There are some talents which obviously cause a multiplier. A charity's ability to handle logistics ("reduce overhead") will multiply the effectiveness of everything else they do. Their ability to increase the "denominator" of their intervention (number of bednets distributed, number of leaflets handed out, etc.) is another. PR skills, fundraising etc. all plausibly have a multiplicative impact.

More controversially, some proxies for flow-through effects might have a multiplicative impact. Scientific output is probably more valuable in times of peace than in times of war. GDP increases are probably better when there's a fair and just government, instead of the new wealth going to a few plutocrats.

Here's a simulation of charities' effectiveness with 10 dimensions, each uniformly drawn from the range [0,10].
The red line corresponds to Brian's scenario (where each dimension is independent) and as he describes effectiveness is very closely clustered around 50. But as the dimensions have more interactions, the effectiveness spreads out, until the purely multiplicative model (purple line) where charities differ by many orders of magnitude.

3. Picking winners

Say that impact is the product of measurable, direct impacts and unmeasurable flow-through effects. Algebraically: $I=DF$. By linearity of expectations
$$E[I]=E[DF]=E[D]E[F]$$
So if two charities differ by a factor of say 1,000 in their direct impact then their total impact would (on expectation) differ by 1,000 as well.
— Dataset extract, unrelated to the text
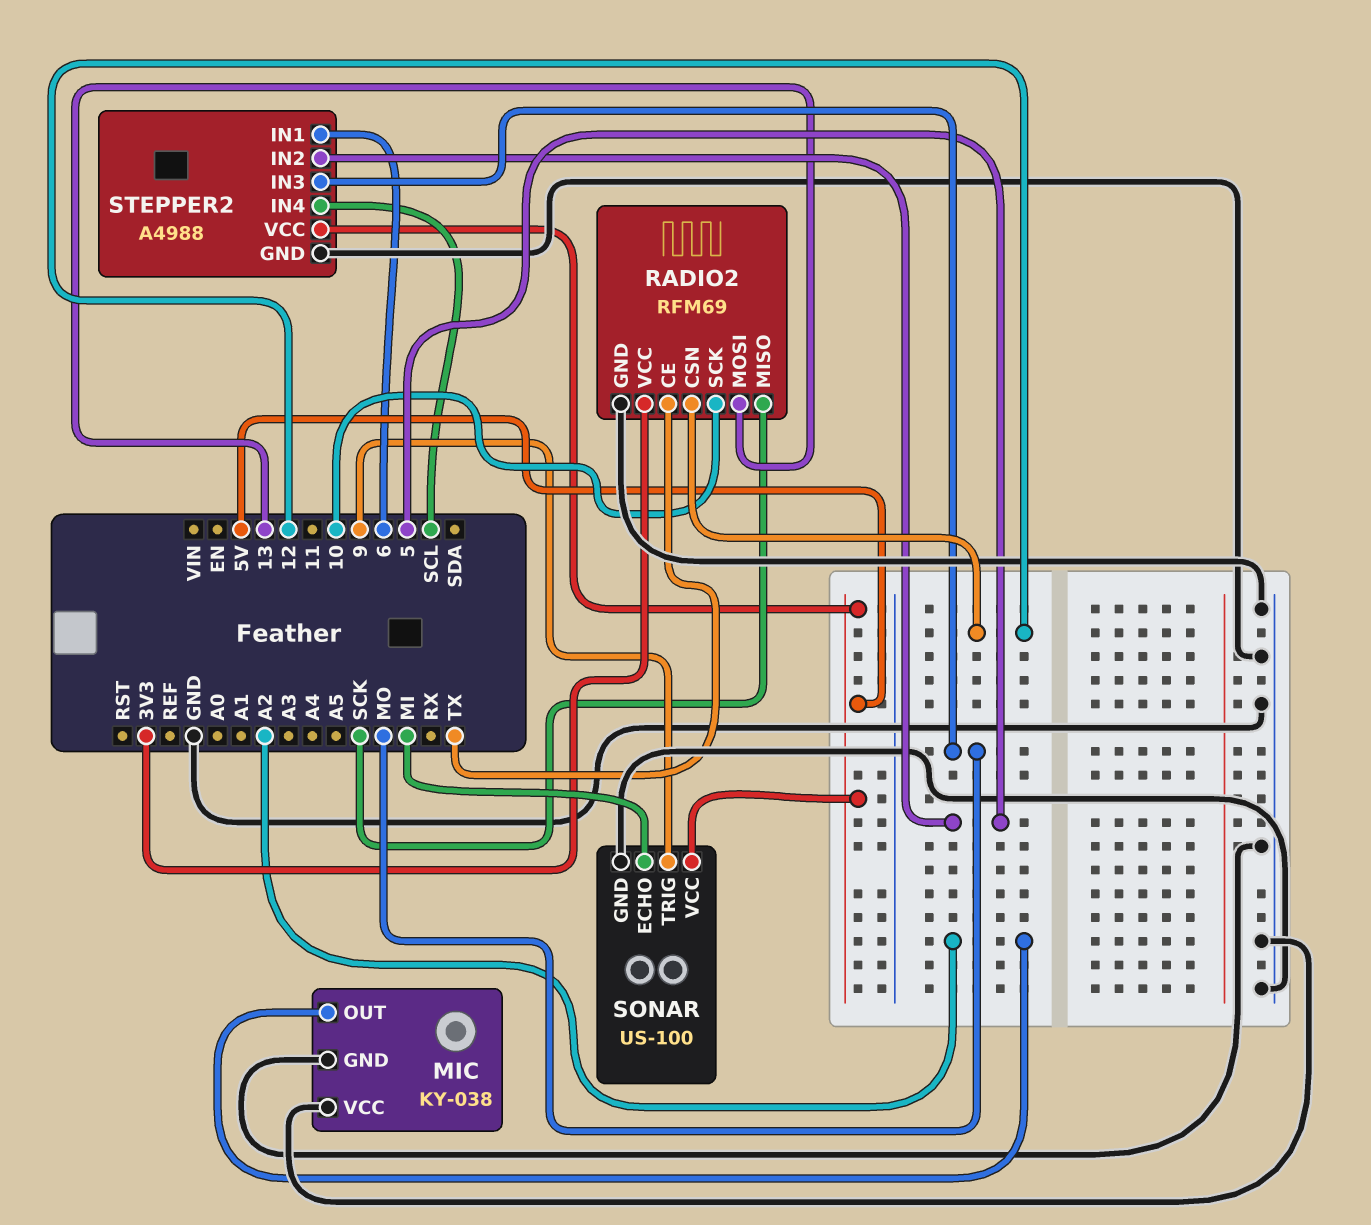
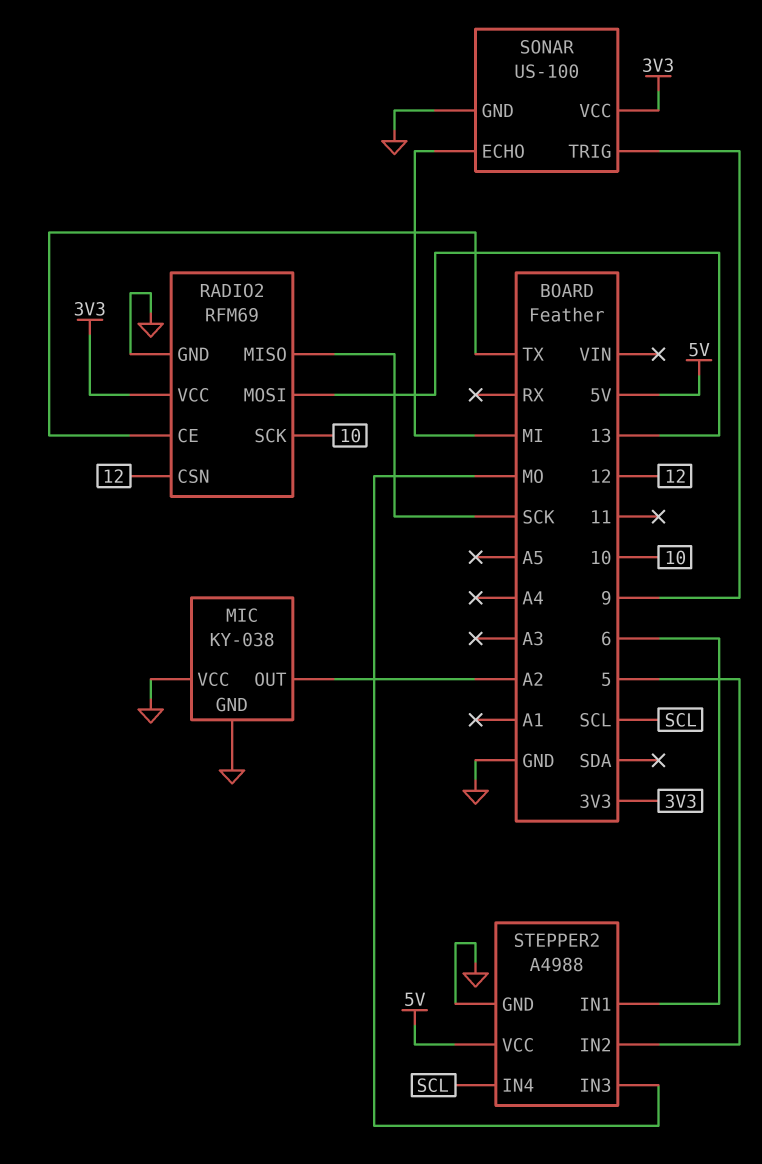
SONAR pin VCC: 5V -> 3V3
This isn't a perfect model. But I do think that it's not always correct to model impacts as a sum of iid variables, and there is a plausible case to be made that not only do charities differ "astronomically" but we can expect those differences even with our limited knowledge.

Acknowledgements

This post was obviously inspired by Brian, and I talked about it with Gina extensively. The log-normal proof is known as Gibrat's Law and is not due to me.